The SGI Altix is the very first HPC (High Performance Computing) system that the brand new university has acquired for their Supercomputing Center, and will be used to run data intensive and computationally intensive applications in nanoscience, materials science, engineering, chemistry and physics.
Founded in 2005 and opening its doors one year ago, UFABC is located in the São Paulo industrial belt and is focused on basic sciences and technology. The university is divided into three Centers: the Center for Natural Sciences, the Engineering Center, and the Mathematics and Computational Sciences Center.
All three sectors will access the compute power of the SGI Altix 4700 system, which comes with 272 gigabytes of RAM, backed by 30 terabytes of storage.
"We have some applications, mainly for materials science and chemistry, that perform better on computers that have a very fast interconnect, and SGI is one of the best, if not the best, in the world, with their NUMAlink interconnect," said Gustavo Dalpian, Assistant Professor, Center for Natural Sciences, UFABC.

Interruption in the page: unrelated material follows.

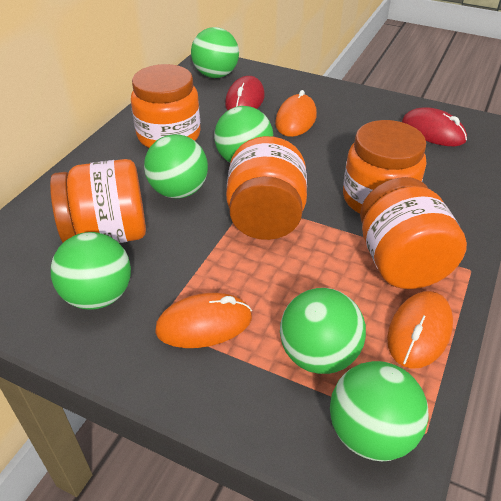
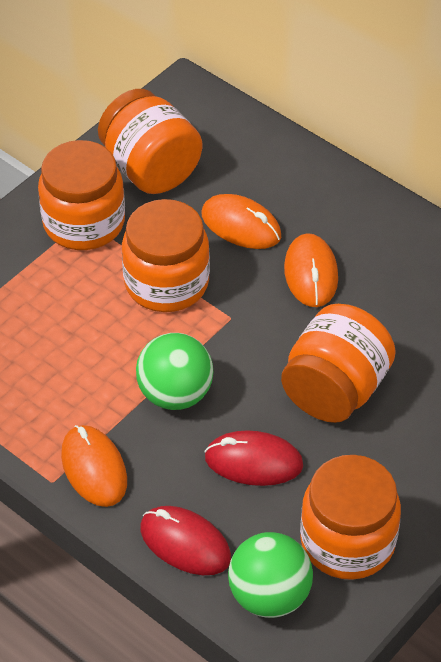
green ball: 6 -> 2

"SGI can give us the speed we needed. Also, the ability of using all the memory in the Altix in a single process, running very large applications that demand a lot of memory, was another important part of our choice. We have around 100 openings for new professors this year, and we expect that the Altix will bring us a lot of good researchers and good professors because we now have the computer support that they need to develop their research at UFABC."

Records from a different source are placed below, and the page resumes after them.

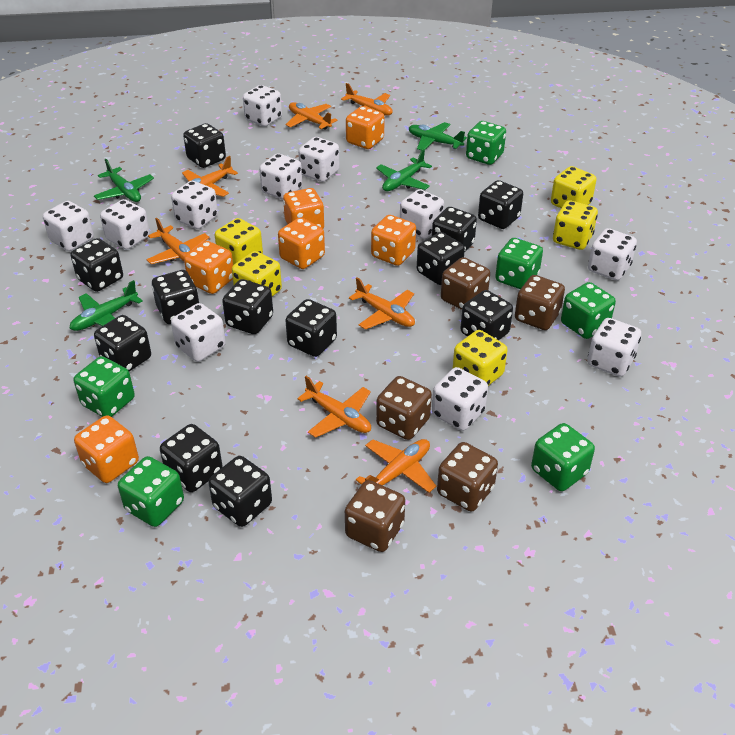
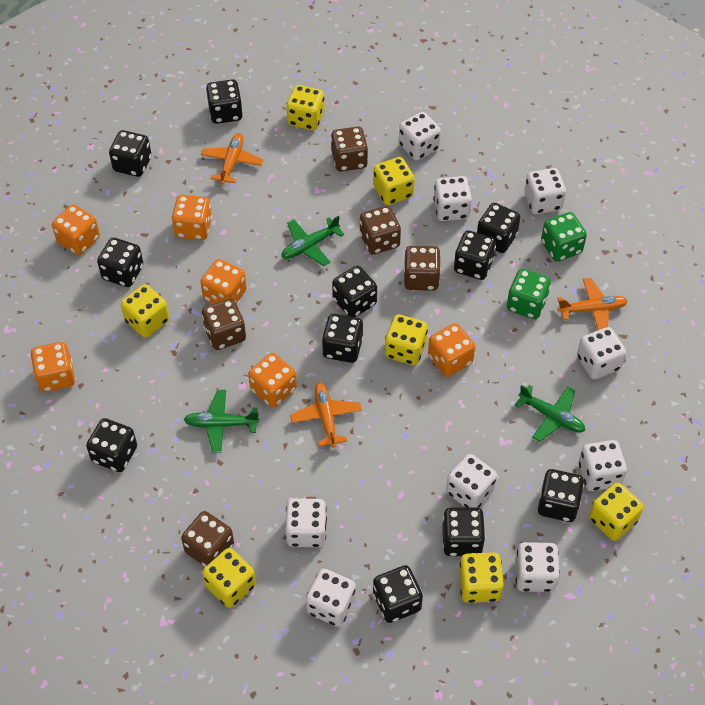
black dice: 12 -> 11
green dice: 6 -> 2
green plane: 4 -> 3
orange plane: 7 -> 3
white dice: 11 -> 9
yellow dice: 5 -> 7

Dalpian will be teaching one of the first six graduate courses that begin in the fall and expects to use the new computer extensively to develop several projects, particularly focusing on understanding the nature of nanomaterials, nanocrystals and quantum dots.
The goal of one line of research is to develop new materials with specific, desired properties by doing massive amounts of calculations.

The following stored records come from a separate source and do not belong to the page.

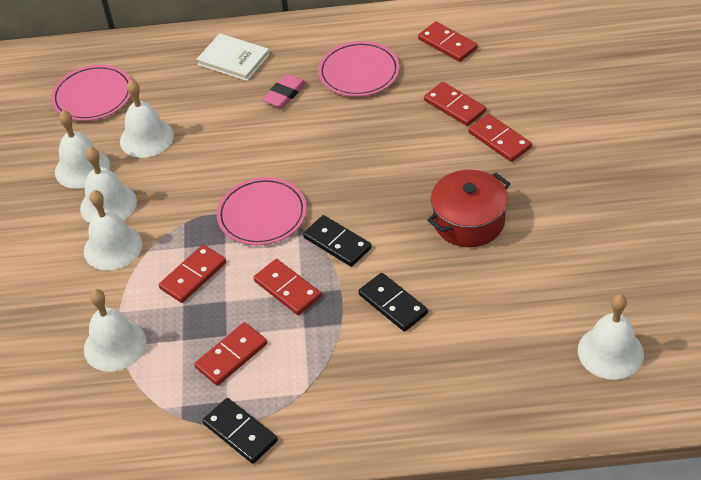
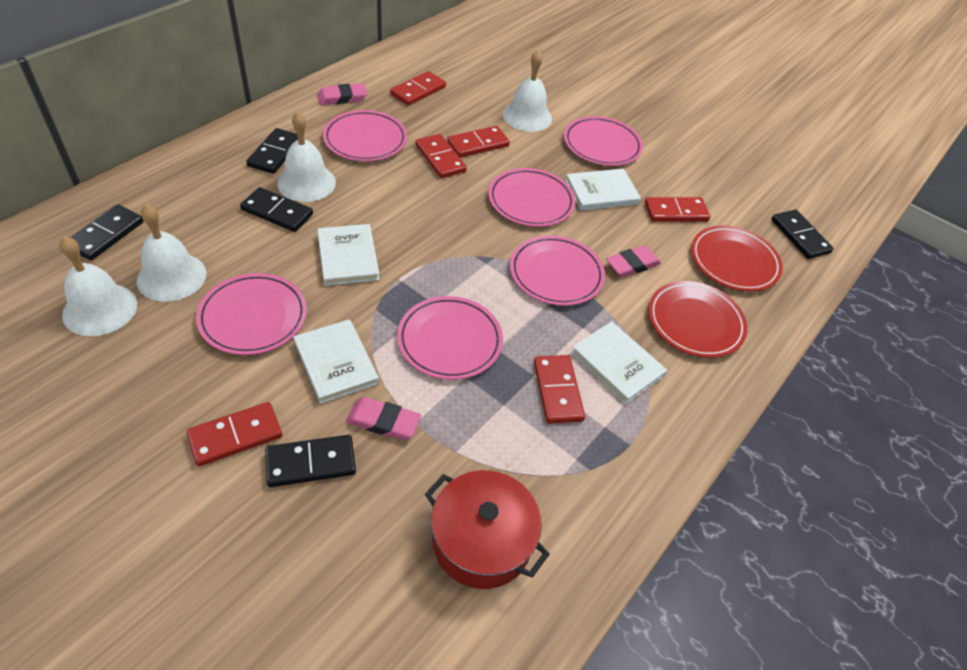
black domino: 3 -> 5
pink eraser: 1 -> 3
pink plate: 3 -> 6
red plate: 0 -> 2
white bell: 6 -> 4
white book: 1 -> 4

For example, Dalpian works mainly with semiconductors, and there is much interest in trying to manipulate nanocrystals based on semiconductors. Dalpian and his students will try to meet one of the biggest challenges, which is trying to improve the dopability of these nanocrystals.
UFABC purchased an SGI Altix 4700 system with 272GB RAM and 68 Dual-Core Intel Itanium 2 processors (for a total of 136 processor cores) running Novell SUSE Linux Enterprise Server 10 plus 30TB combined storage on an SGI InfiniteStorage 350 system and SGI InfiniteStorage 120 system.
The SGI Altix system is remotely accessible, allowing researchers easy access from anywhere, and opening the door to other researchers in Brazil and Latin America for the sharing of information or special projects.